Tales from a Survivor

July 20th, 2012 | Category: Industry News

How does a company reach its half-century mark when it’s competing with big box stores that cut prices, when gas prices are at record highs and when overall it’s still a tough market, plain and simple? DWM asked Anthony J. Martorana, Sr., CEO and founder of Madison Township Lumber and Supply Co. Inc. based in Matawan, N.J., that very question. He should know, as the company is celebrating 50 years in business this year. But that doesn’t mean things are easy for him. In fact, the company isn’t planning any special celebrations.

“Normally, we would do customer appreciation events but, quite frankly, with the way business has been we have cut back,” says Martorana. “We used to do cable ads—a lot of our expenditures had to be put off and anyone else who doesn’t tell you the truth about this is dreaming.”

Still, DWM thinks this is a milestone to be celebrated so we asked him a few more questions about his 50 years in business and the challenges he has faced along the way.

But first a little background on the company that distributes lumber, millwork, windows, hardware and paint throughout all of New Jersey. Martorana, Sr., runs the company with his wife Louise Ann, chief financial officer, and son Anthony, Jr. vice-president sales and operations.

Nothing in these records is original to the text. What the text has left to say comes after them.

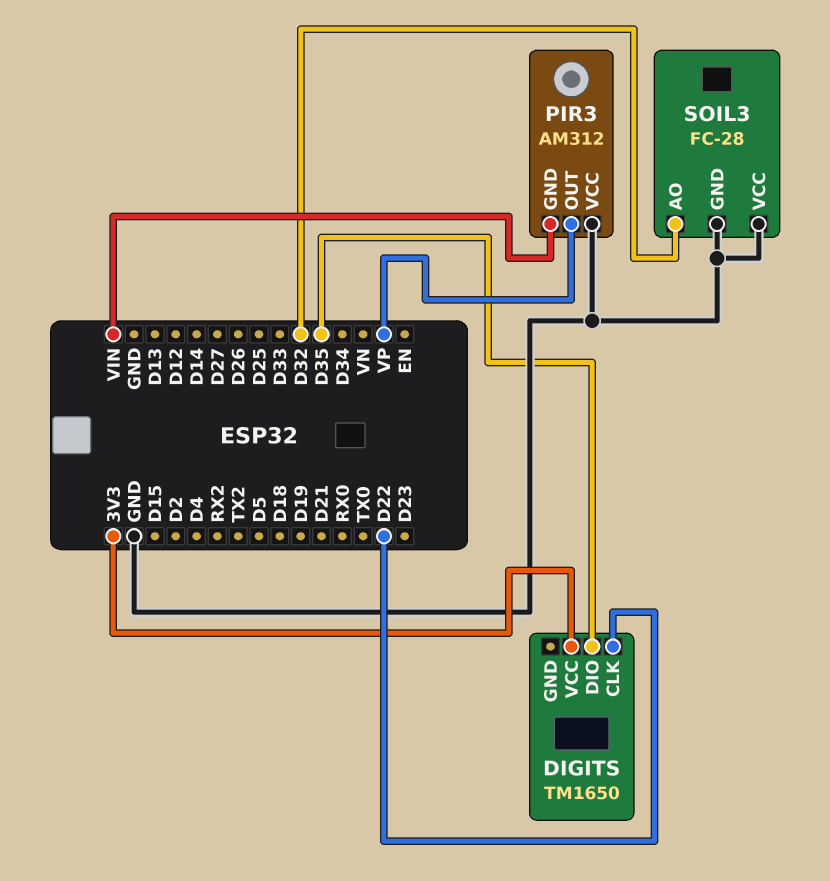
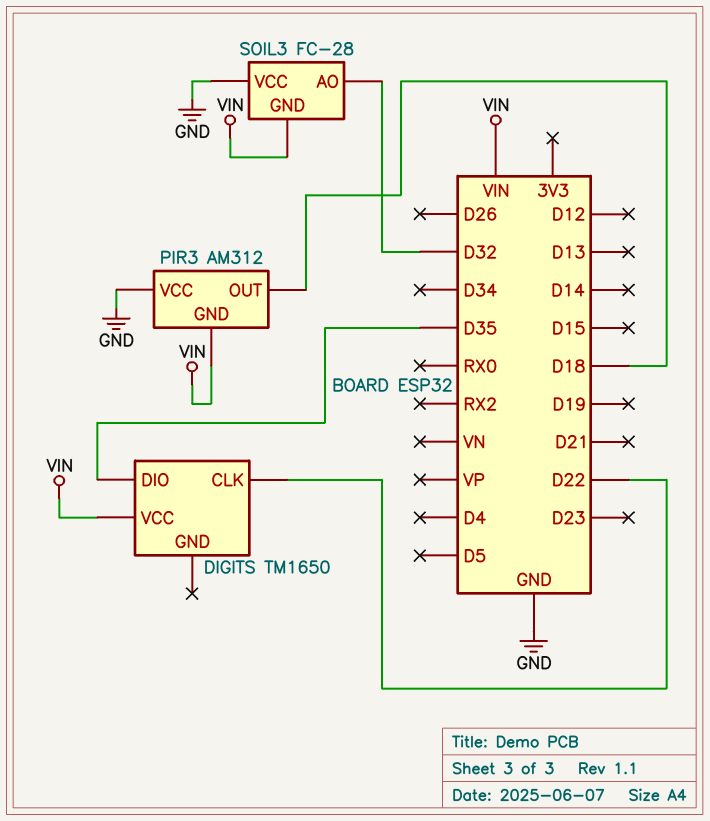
DIGITS pin VCC: 3V3 -> VIN
PIR3 pin OUT: VP -> D18
SOIL3 pin GND: GND -> VIN

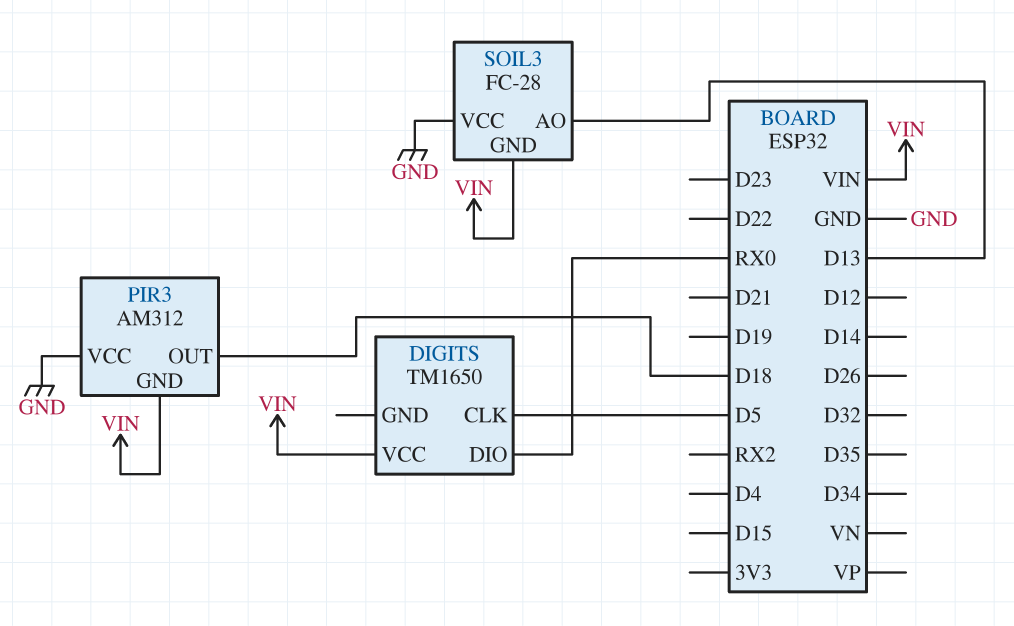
DIGITS pin CLK: D22 -> D5
DIGITS pin DIO: D35 -> RX0
SOIL3 pin AO: D32 -> D13

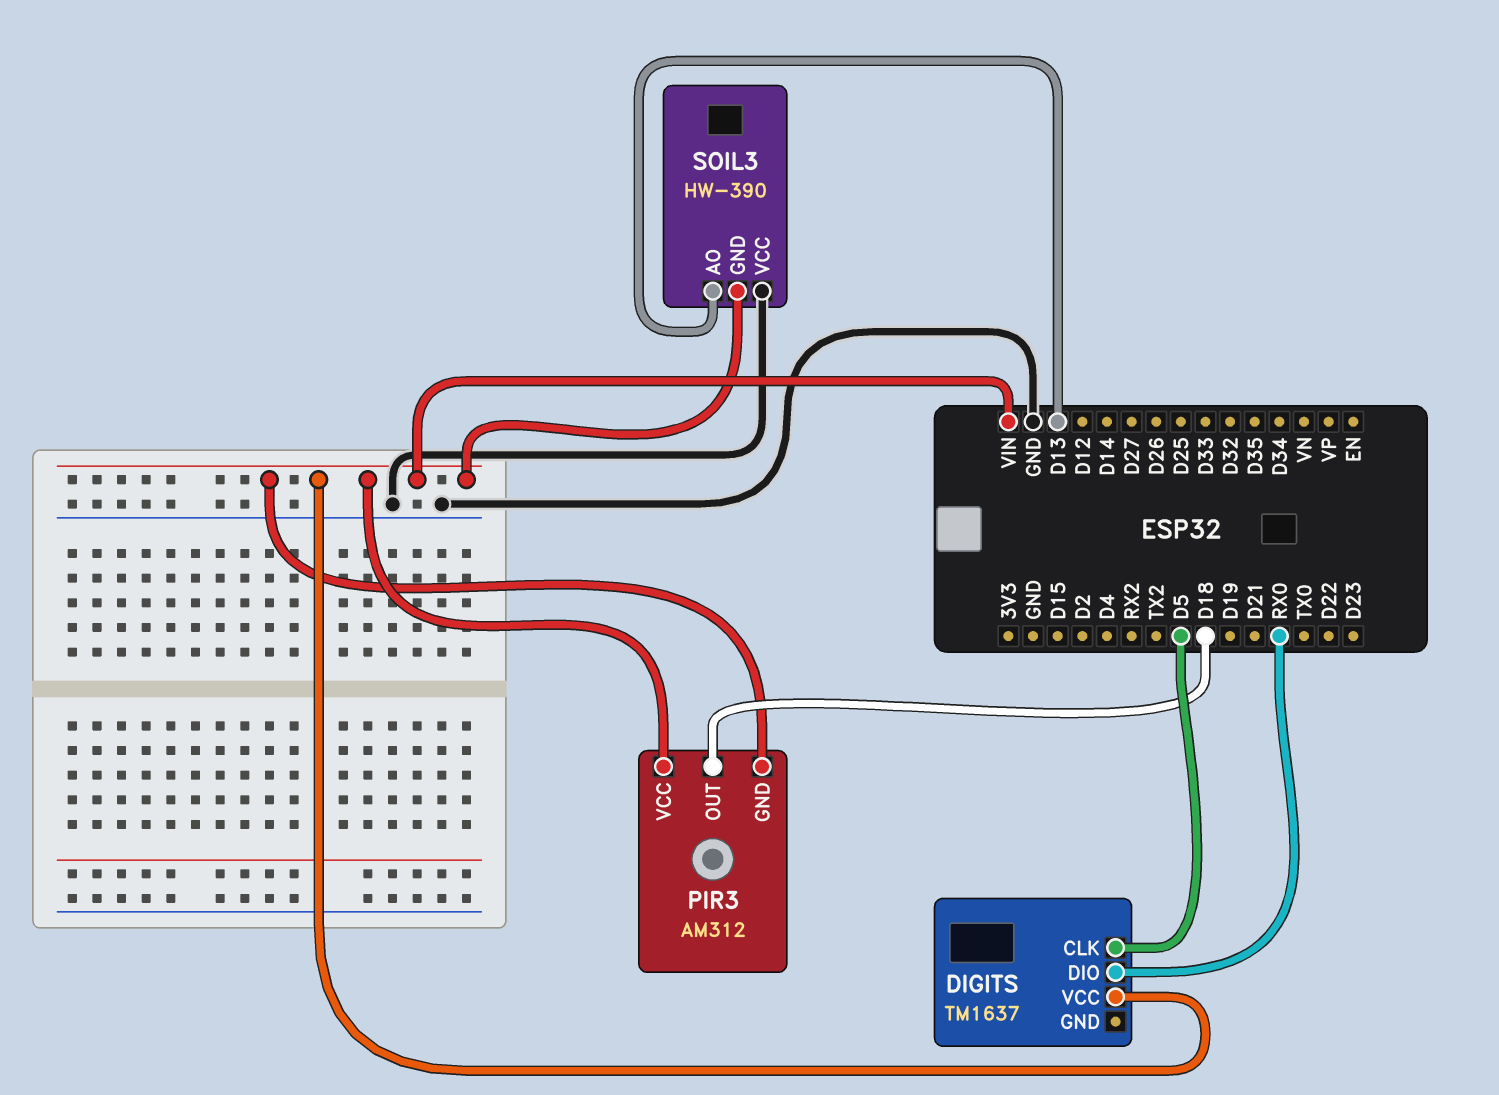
DIGITS: TM1650 -> TM1637
PIR3 pin VCC: GND -> VIN
SOIL3: FC-28 -> HW-390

DWM: What has made your company successful for 50 years?

Martorana: I never try to leave the core principles of my company. I have diversified throughout the years and there were times when we did everything. There were some things that didn’t work but we never left the parts of the business that we started on. A lot of times people get carried away and they venture into other things that are not related to their core business. At times it was difficult not to venture into other things. We had the opportunity to go into partnership with builders but I wanted to stay and maintain my longevity.

DWM: Why have many of your competitors gone out of business?

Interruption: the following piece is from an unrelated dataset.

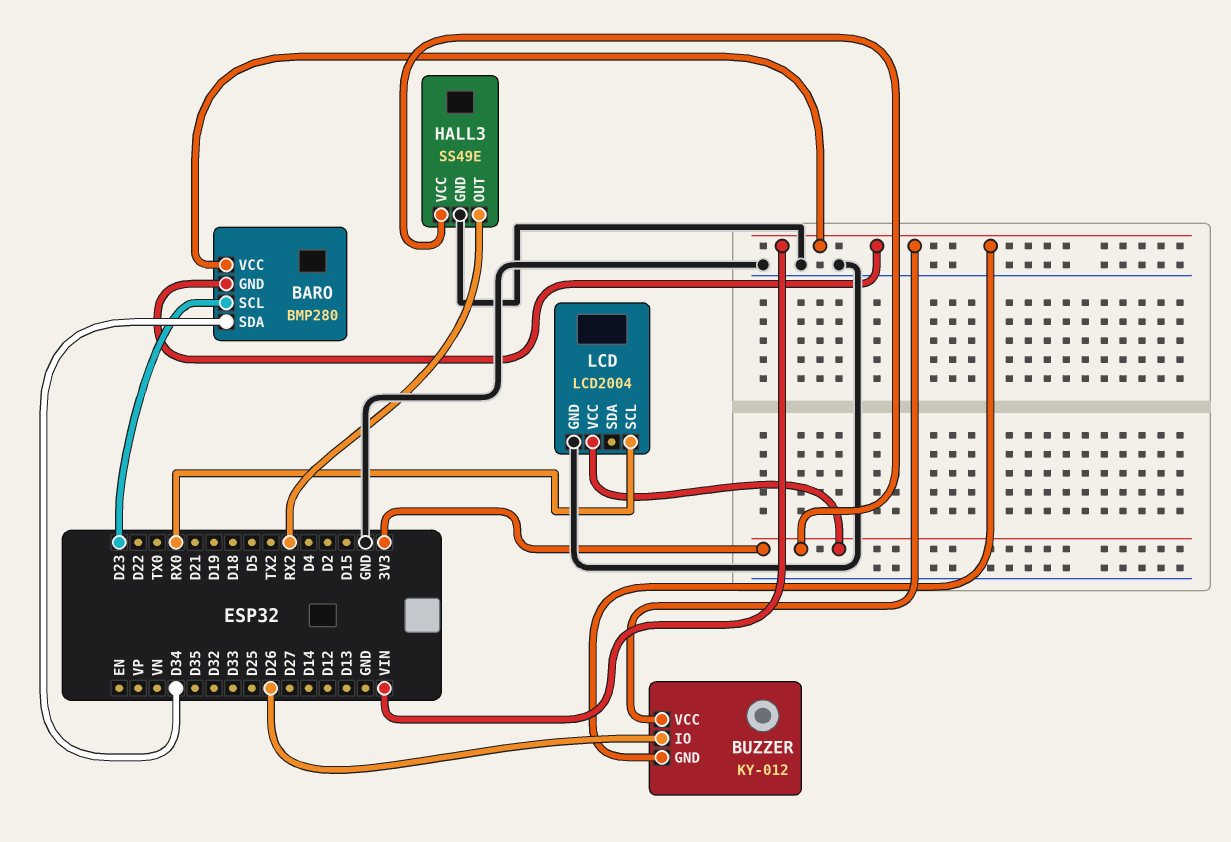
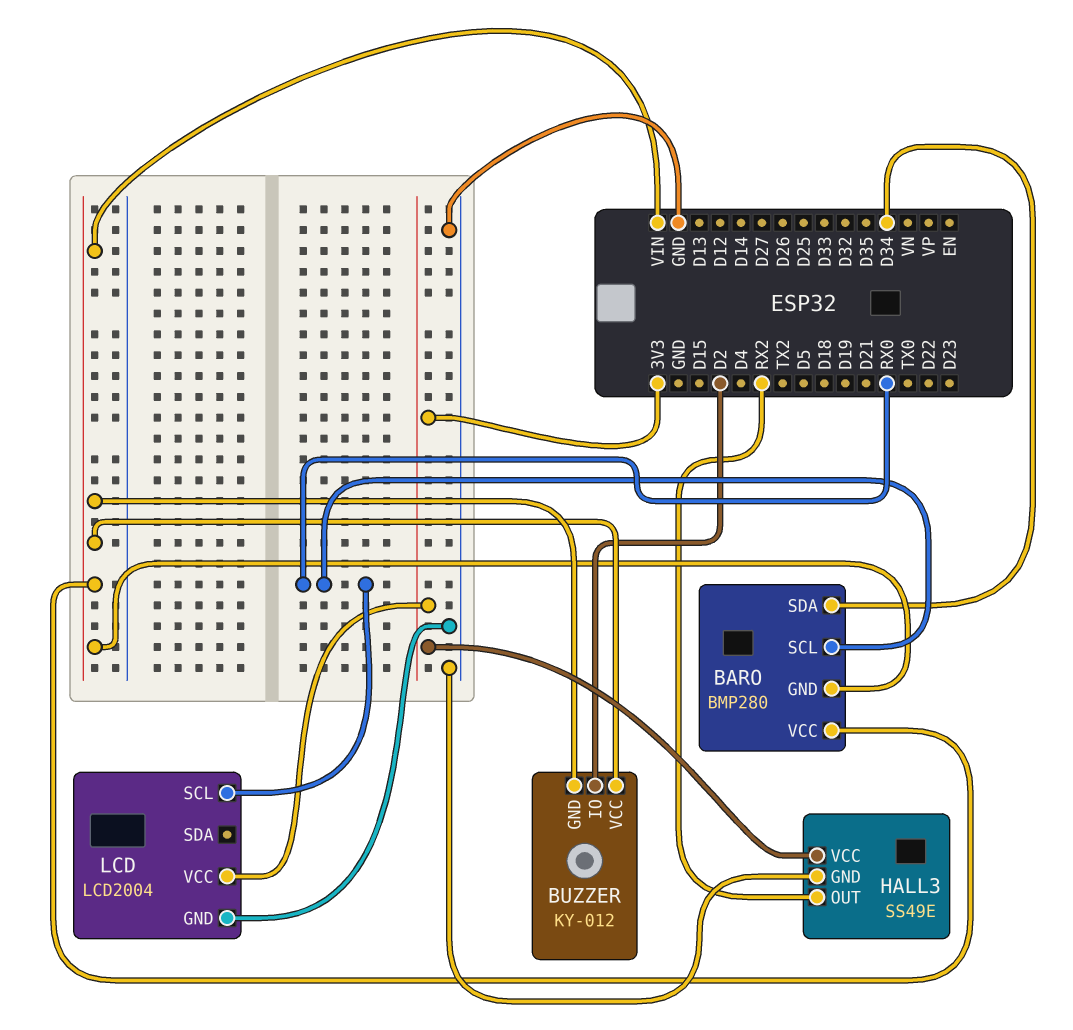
BARO pin SCL: D23 -> RX0
BUZZER pin IO: D26 -> D2

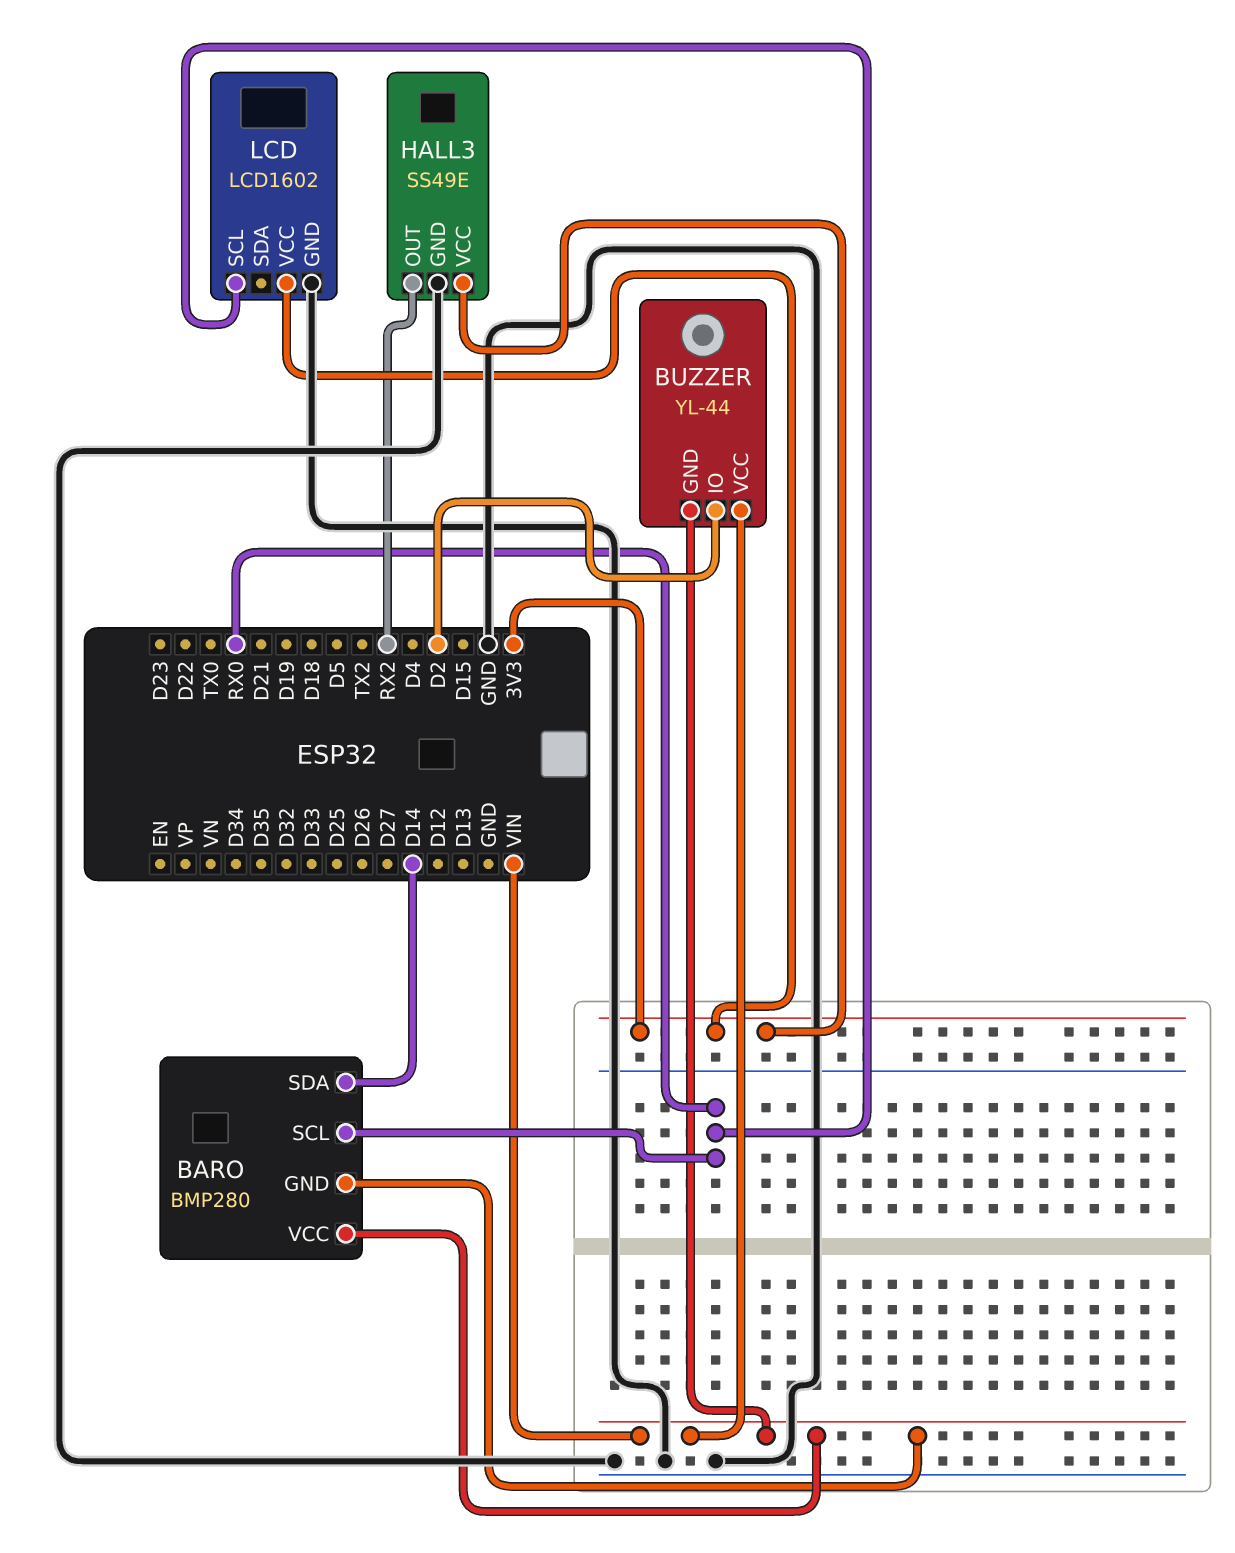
BARO pin SDA: D34 -> D14
BUZZER: KY-012 -> YL-44
LCD: LCD2004 -> LCD1602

Martorana: The biggest reason is they become far removed from the day-to-day operations. What you have today you don’t necessarily have tomorrow and a lot of these companies got carried away in the good years and they tended to get detached from the basic day-to-day and you can never do that. Some consider me an oddity because I have my hands in everything.

DWM: What has been most challenging in the millwork and window industries specifically?

Martorana: The millwork is not so much of a problem as we are able to maintain a foothold with interior doors and mouldings. The real problem has been windows. We always had Andersen and they jumped in with Home Depot and that caused a problem with their pricing. People could go to Home Depot and get it cheaper. A lot of times you can quote the job, but if Home Depot quoted it also they would always drop it, even if it was at peanuts to begin with. That’s one of the disadvantages of big boxes to independents such as my company. This happened before the downturn and we were able to sustain our businesses but then the downturn came and this had more of an effect. It was only a matter of time and eventually I switched to another vinyl window manufacturer.

DWM: What is it like working with your son? How has he handled these difficult times?

Martorana: I have always tried to tell him that what you have today doesn’t mean it will be what you have tomorrow. Young people tend to get overconfident as they haven’t been through hard time as I have been. It is important to keep yourself level as things can change on a dime.

At times it is sticky when you have family in business. He had his hands burned a few times, and sometimes I have to bite my tongue and walk away.

The business has really gone 360 so many times–It’s really unbelievable. Being a person entering the twilight of my career, that is tough to swallow and change is hard.

DWM: Do you have plans to retire?

Martorana: I don’t know I would ever fully retire. Right now I have to stick it out. Things are below toilet level right now. There is business but it’s like a 2 when it should be a 7 or 8. I have been through a lot of ups and down but this has been really crushing.